Americans believe in democracy. What they don’t believe in is losing.
That distinction matters. Democracy depends on its participants’ willingness to accept loss. Without that, elections stop resolving conflict and start producing it.
Over the past few elections, that willingness has eroded. The most visible example of this came in 2021, when supporters of President Donald Trump stormed the Capitol rather than accepting that he had lost the election. While one of its most visible expressions, the problem extends beyond a single event. Unfavorable court rulings are dismissed as illegitimate, elections are framed as either stolen or rigged, even when courts repeatedly reject fraud claims, and opposing victories are treated as injustices.
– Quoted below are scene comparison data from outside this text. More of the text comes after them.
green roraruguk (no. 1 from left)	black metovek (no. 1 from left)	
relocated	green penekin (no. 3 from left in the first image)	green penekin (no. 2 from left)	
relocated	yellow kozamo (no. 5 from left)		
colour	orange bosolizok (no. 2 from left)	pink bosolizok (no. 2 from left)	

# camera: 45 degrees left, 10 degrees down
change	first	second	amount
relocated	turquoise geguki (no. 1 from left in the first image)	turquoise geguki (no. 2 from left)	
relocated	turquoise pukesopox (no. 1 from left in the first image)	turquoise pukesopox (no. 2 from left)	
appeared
Candidates cast doubt on election results before votes are even counted, and legal defeats become evidence of bias. What once was the language of fringe complaints has now become a normalized political strategy.
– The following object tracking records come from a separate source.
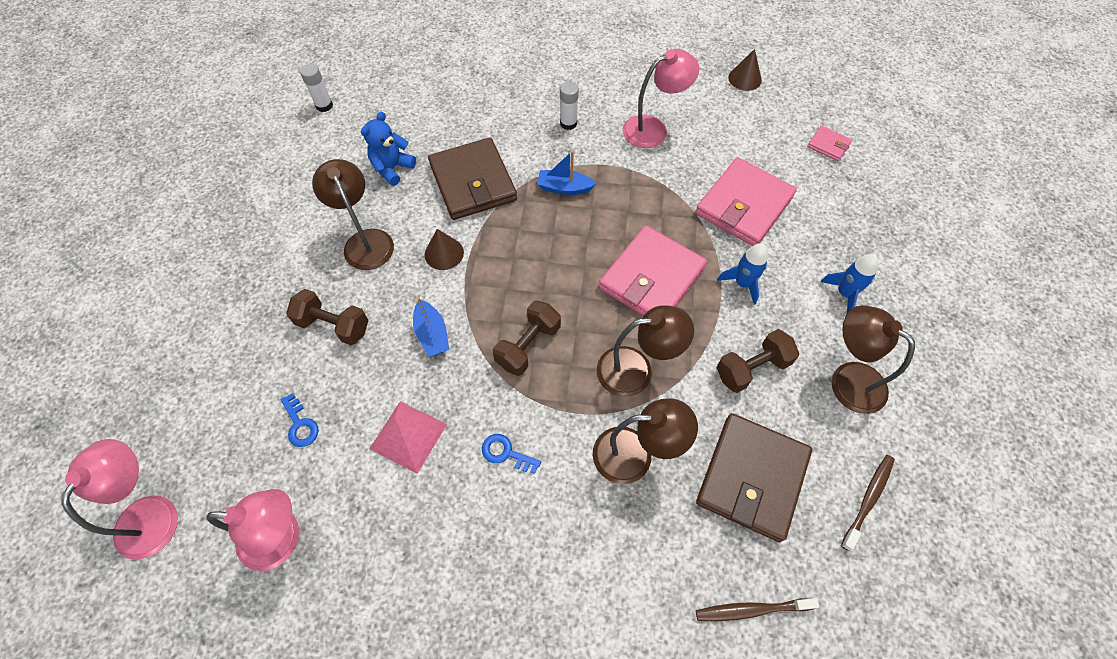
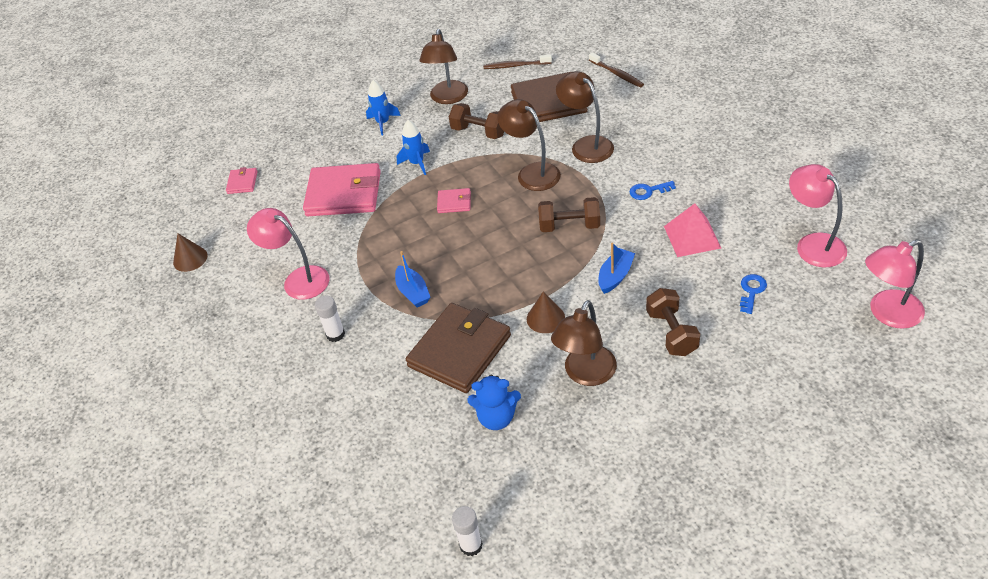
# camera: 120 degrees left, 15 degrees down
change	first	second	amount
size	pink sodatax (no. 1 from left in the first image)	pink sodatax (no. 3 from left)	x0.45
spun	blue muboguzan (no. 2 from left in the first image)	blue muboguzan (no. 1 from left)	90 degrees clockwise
For most of this country’s history, the peaceful transition of power has been a longstanding democratic norm. They have relied not on agreement, but on restraint, the willingness of the losing side to concede even when they disagree with the outcome. That norm has never been automatic; it’s been maintained because the alternative would make governance impossible. This reflects not just a change in behavior, but a deeper erosion of restraint.
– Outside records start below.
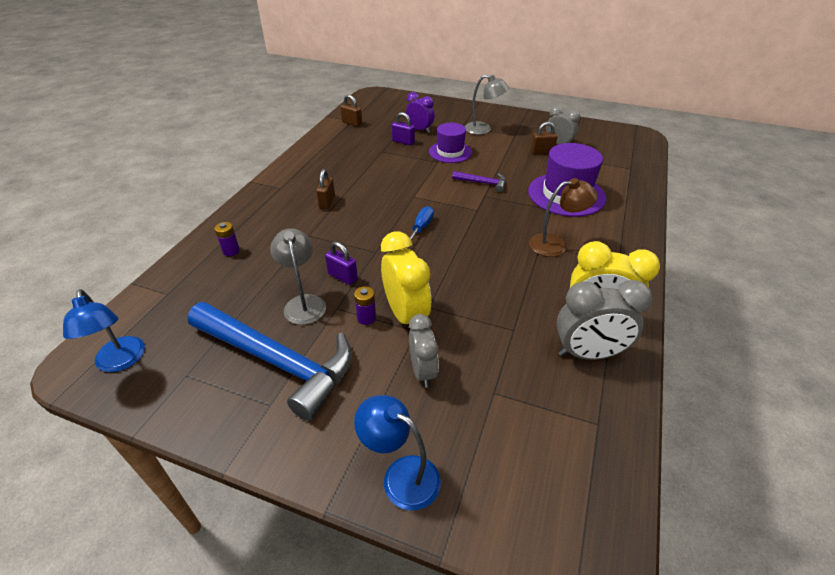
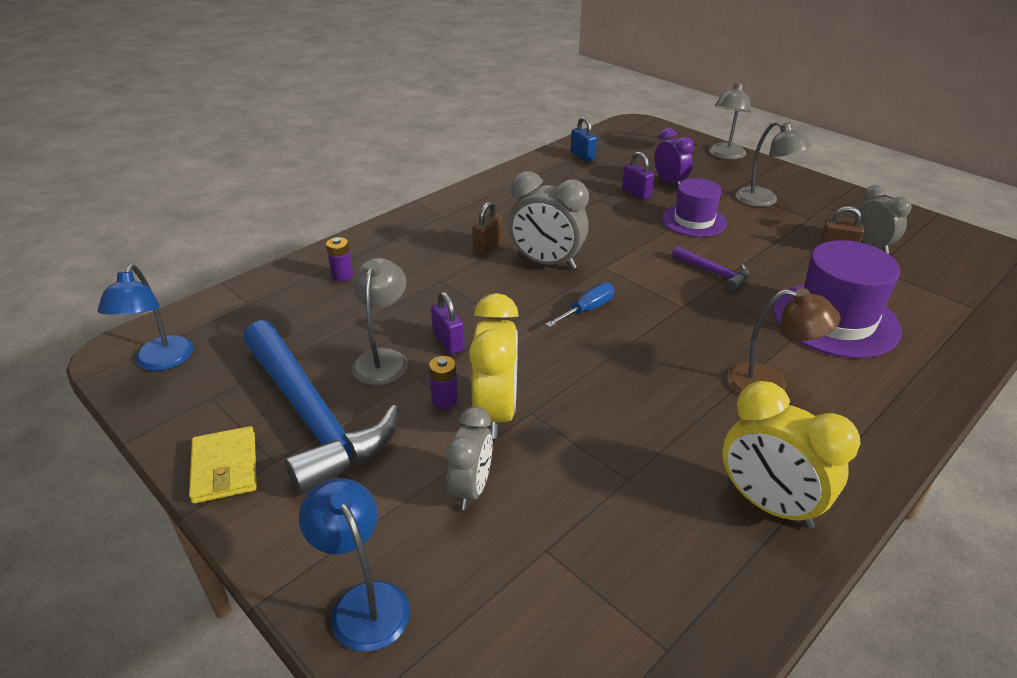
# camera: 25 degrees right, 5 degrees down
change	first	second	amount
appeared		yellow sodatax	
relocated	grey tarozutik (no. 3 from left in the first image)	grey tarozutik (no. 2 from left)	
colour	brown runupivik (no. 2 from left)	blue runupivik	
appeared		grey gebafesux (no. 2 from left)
Americans expect democracy to deliver the “right” outcomes. When it “fails” to do so, the system itself is blamed. Losing is no longer seen as part of the process, but as evidence of a broken system.
This shift is the result of powerful incentives. Politicians gain support by framing defeats as fraud or corruption, thereby refusing to accept defeat. They retain supporters, gain attention, and stay relevant. Media outlets amplify the rage because it drives clicks and views, which generate ad revenue. In that environment, accepting defeat becomes costly, while rejecting it is rewarded. Claims of fraud generate attention, reinforce group identity, and insulate leaders from accountability. Over time, this shifts the baseline: what was once unacceptable behavior is now expected, and what was expected, conceding defeat, now looks like weakness.
The normalization of these behaviors even changes how political identity is formed. Loyalty to a side shifts from being about supporting policies to rejecting the legitimacy of the other side’s victories. Admitting defeat now risks social alienation in ideological communities that increasingly conflate concession with betrayal. The result is self-reinforcing: the more one side frames outcomes as illegitimate, the more supporters feel pressure to adopt that framing in order to remain in good standing. For some politicians, these claims are strategic. For many voters, they become sincere. What begins as a strategic political message becomes a shared belief system that is difficult to reverse.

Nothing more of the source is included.